The higher the ratings and the higher your AIs the more successful a programme was deemed to be and overtime the success of one’s career depended in no small part to these figures.

Traditional broadcasters have been slaves to these figures but there’s now growing evidence that it has been to the detriment of diversity.

HOW SUCCESS IS MEASURED BY NETFLIX

In an interview with Amol Rajan on the BBC Radio4 Media Show the CEO of Netflix, Ted Sarandos, said that he had no intention of publishing traditional television ratings.

However what he was interested in publishing was which programmes people watch when they first subscribe.  “What people watch in the first month does give us some indication – the first month which they join – why they joined.”

That is because the business model of subscription television services means that a series that gets a small audience but gets 10,000 new people to subscribe is more important to them than a series that millions of people watch but fails to attract a single new subscriber.

Ratings are not important - new subscribers are.

In the same way a series that gets a high average AI is not as important, as a series that gets a low average AI but a few people absolutely love . Because it is the "extreme love" that will get people to continue their subscription. Conversly even if the majority of people hate the show (bringing down the AI average) it won't stop them subscribing if they can find other shows targeted to them which they love. 

IMPLICATIONS FOR DIVERSITY

While traditional broadcasters try to maximise audience numbers and AI figures, subscription services like Netflix are looking to maximise the emotional connection the range of their content has with different types of groups to get them to subscribe.
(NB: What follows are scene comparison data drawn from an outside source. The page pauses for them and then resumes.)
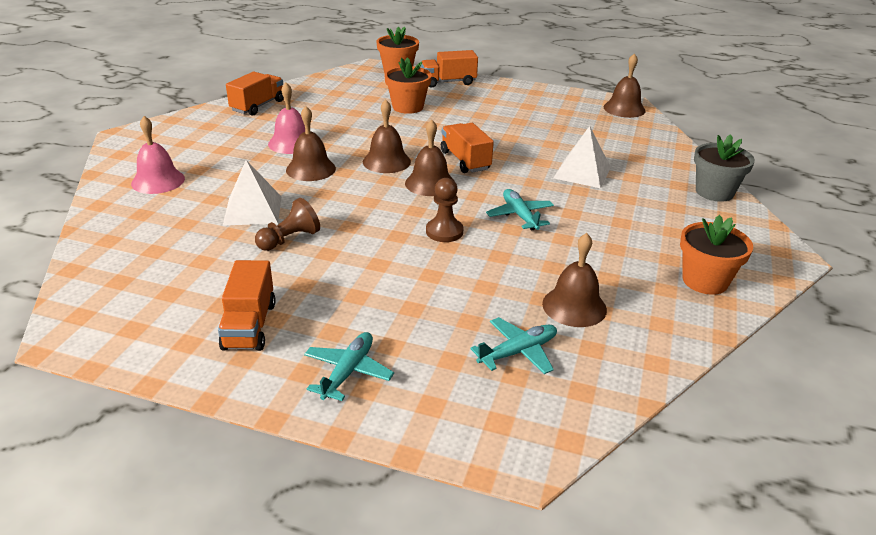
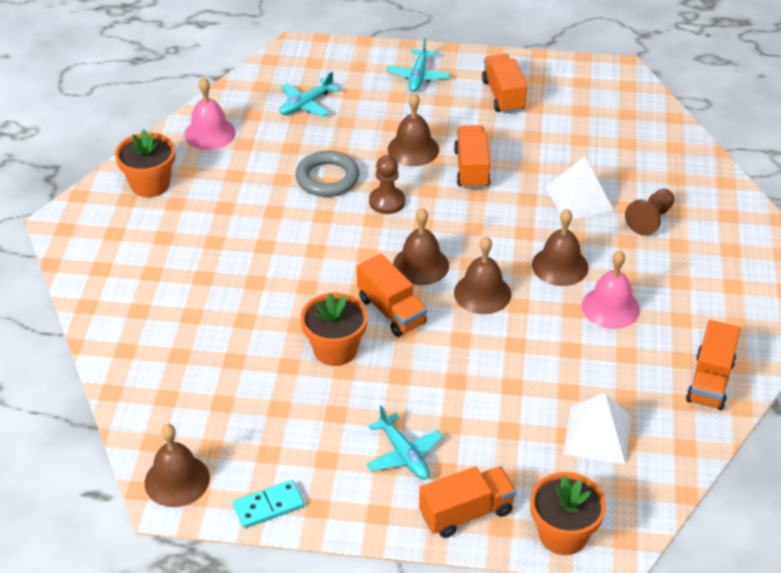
camera: 170 degrees right, 10 degrees up
(158, 181) = (702, 221): pink bell -> pink bell (210, 133)
(289, 239) = (523, 171): brown pawn -> brown pawn (650, 220)
(342, 248) = (471, 169): none -> orange truck
(408, 107) = (503, 420): orange flower pot -> orange flower pot (335, 349)
(502, 260) = (327, 178): none -> grey ring
(520, 215) = (317, 233): turquoise plane -> turquoise plane (404, 454)
(565, 95) = (268, 506): none -> turquoise domino
(574, 306) = (265, 144): brown bell -> brown bell (413, 149)
(582, 172) = (250, 313): white pyramid -> white pyramid (597, 435)
(714, 192) = (100, 304): grey flower pot -> none

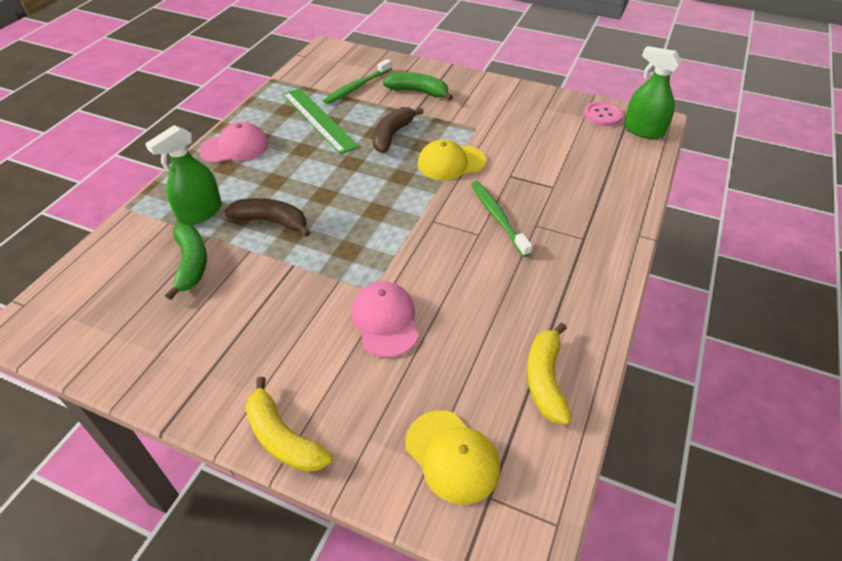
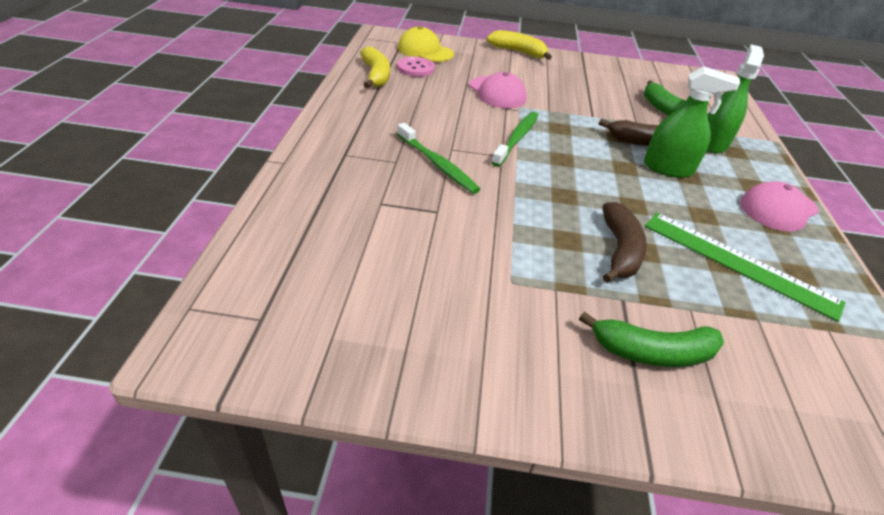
camera: 160 degrees right, 5 degrees down
(357, 87) = (761, 345): green toothbrush -> green toothbrush (516, 139)
(451, 162) = (517, 219): yellow cap -> none
(602, 115) = (295, 348): pink button -> pink button (415, 68)
(643, 130) = (224, 320): green spray bottle -> green spray bottle (668, 168)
For example imagine a programme that is only popular among the traveller community in the UK. The audience figures would mean this would be seen as a failure by traditional broadcasters, but for Netflix if the programme got every traveller family to take out a subscription it would be seen as a massive success.

Netflix’s business model is all about seeking out different audience groups and producing content they love enough to subscribe. By definition this is how you grow a diverse audience.

As a television producer with twenty five years at the BBC I know it is almost impossible to avoid the “tyranny” of audience ratings. In another interview with the New York Times Sarandos said: “Once we give a number [audience rating] for a show, then every show will be benchmarked off of that show even though they were built sometimes for very specific audiences.”

He then went on to say; “There is a very natural inclination to say, ‘Relative to this show, this show is a failure.' That puts a lot of creative pressure on the talent.”

And Netflix wants producers to continue to produce shows that capture (or retain) diverse audiences. Not to loosely appeal to a mass audience just for the sake of it.

WHY THIS MATTERS NOW

The BBC and ITV are about launch BritBox - a new SVoD service.

If they want BritBox to be a success they need to concentrate on increasing the range, breadth and emotional connection of their audience. Not the size of the audience for any one specific series.

For Britbox’s sake and for the sake of diversity I hope they take a leaf out of Netflix’s book and do not publish audience ratings or AI figures - not even internally - putting pressure on producers. Please just publish which programmes attract new people to subscribe to the service.

There is an old saying “what gets measured gets done”. Netflix’s measurements help increase diversity. Standard audience ratings do not.